I first came across the issue in Darwin at the end of May when I was facilitating at the ACORN Conference. ACORN is the Australian College of Operating Room Nurses, the peak body representing nurses who work in operating theatres.

What woke me up to surgical plume as a serious health issue was a presentation by Penny Smalley, a nurse consultant from the United States who is also a lecturer and trainer in the use of surgical laser equipment. To say Penny is passionate about this issue is an understatement. She is also recognised as one of the world’s leading experts on the issue.

Surgical plume is dangerous, just like smoking is dangerous as the plume contains many of the same chemicals and carcinogens that are to be found in cigarette smoke. Indeed, one relatively basic procedure using energy or laser devices in a theater gives off the same amount of smoke as three cigarettes!

Imagine then, what it’s like for theater nurses and surgeons who operate a long list on any given day in any Australian tertiary hospital.

There is copious amounts of anecdotal evidence that nurses are suffering the ill effects of surgical plume. Headaches, flu-like symptoms and other respiratory symptoms suffered by theatre nurses are now known to be caused by surgical plume.

So, if it is this harmful, there must be a solution to the problem and hospitals are doing something about it, yeah? Er..no.

Yes, there are solutions; technical solutions involving filters, “pens”, wands and other bits of gear.

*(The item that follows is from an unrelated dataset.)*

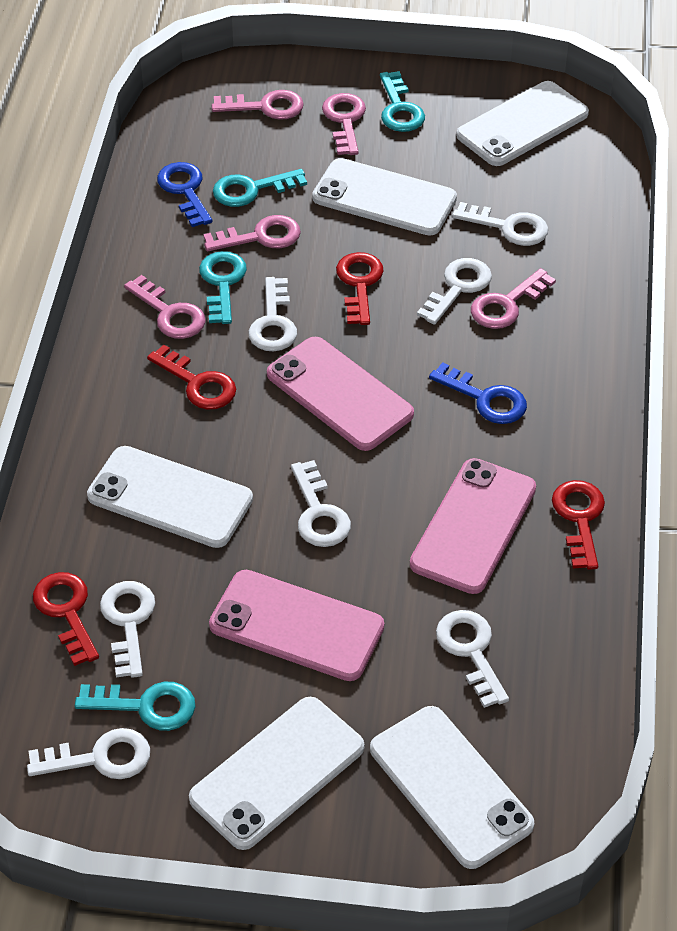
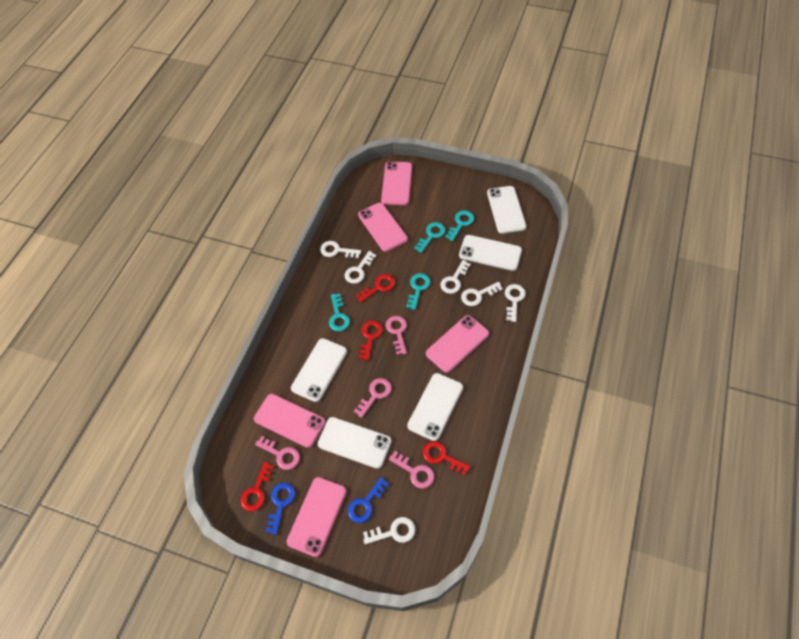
pink key: 5 -> 4
pink phone: 3 -> 5
white key: 7 -> 6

Technical solutions that meet standards established around the world and which effectively deal with the problem.

But nurses still have an issue because some people – many of them surgeons – refuse to use the equipment. They cite obstruction of their view or it “doesn’t feel right” or a myriad of other excuses.

Some hospital administrators have no real idea of what goes on when those double doors close behind a surgical team and so it doesn’t appear on their radar as an issue that warrants urgent action.

A small group of nurses in Australia is working to change the culture in hospitals and create a safe working environment for their colleagues and those who work in an operating theatre. But there are many obstacles in the way. Apathy from many of their colleagues, resistance from surgeons, lack of real awareness by administrators and a reluctance by nurses themselves to take affirmative action and withdraw their services from what is an unsafe environment are the main ones.

The fact is, nurses and other healthcare workers are covered by the occupational health and safety laws of each state where employers are required by law to provide a safe working environment.  The problem is those double doors that separate the rest of the hospital from the operating theatre. What happens behind those double doors tends to stay there.

As someone who underwent two surgical procedures in the last 20 years, I feel reasonably certain that patients do not want the nurses who cared for them in their greatest hour of need to be exposed to hazards like surgical plume. It’s just that they don’t know about it. We, the patient, arrive in a state of angst and are swiftly put under by the “gas man” and the next thing we know we are in recovery.

I’ll post some links at then end of this blog where you can read up on surgical plume and enlighten yourself on the issue.

If, like me, you feel moved to do something about it, take some action. Call or e-mail your local state MP and ask him or her about surgical plume in your local hospitals. Unless they are a doctor or nurse, they probably won’t know about it. But your asking about it forces them to find out. Maybe then they will highlight the issue in Parliament.

As Australians we love our nurses. They look after us when we’re crook. We hate it when something threatens them. By the way, I’m a bit biased on this issue. I have three sisters, all of whom are nurses. They do great work. I want to keep them safe.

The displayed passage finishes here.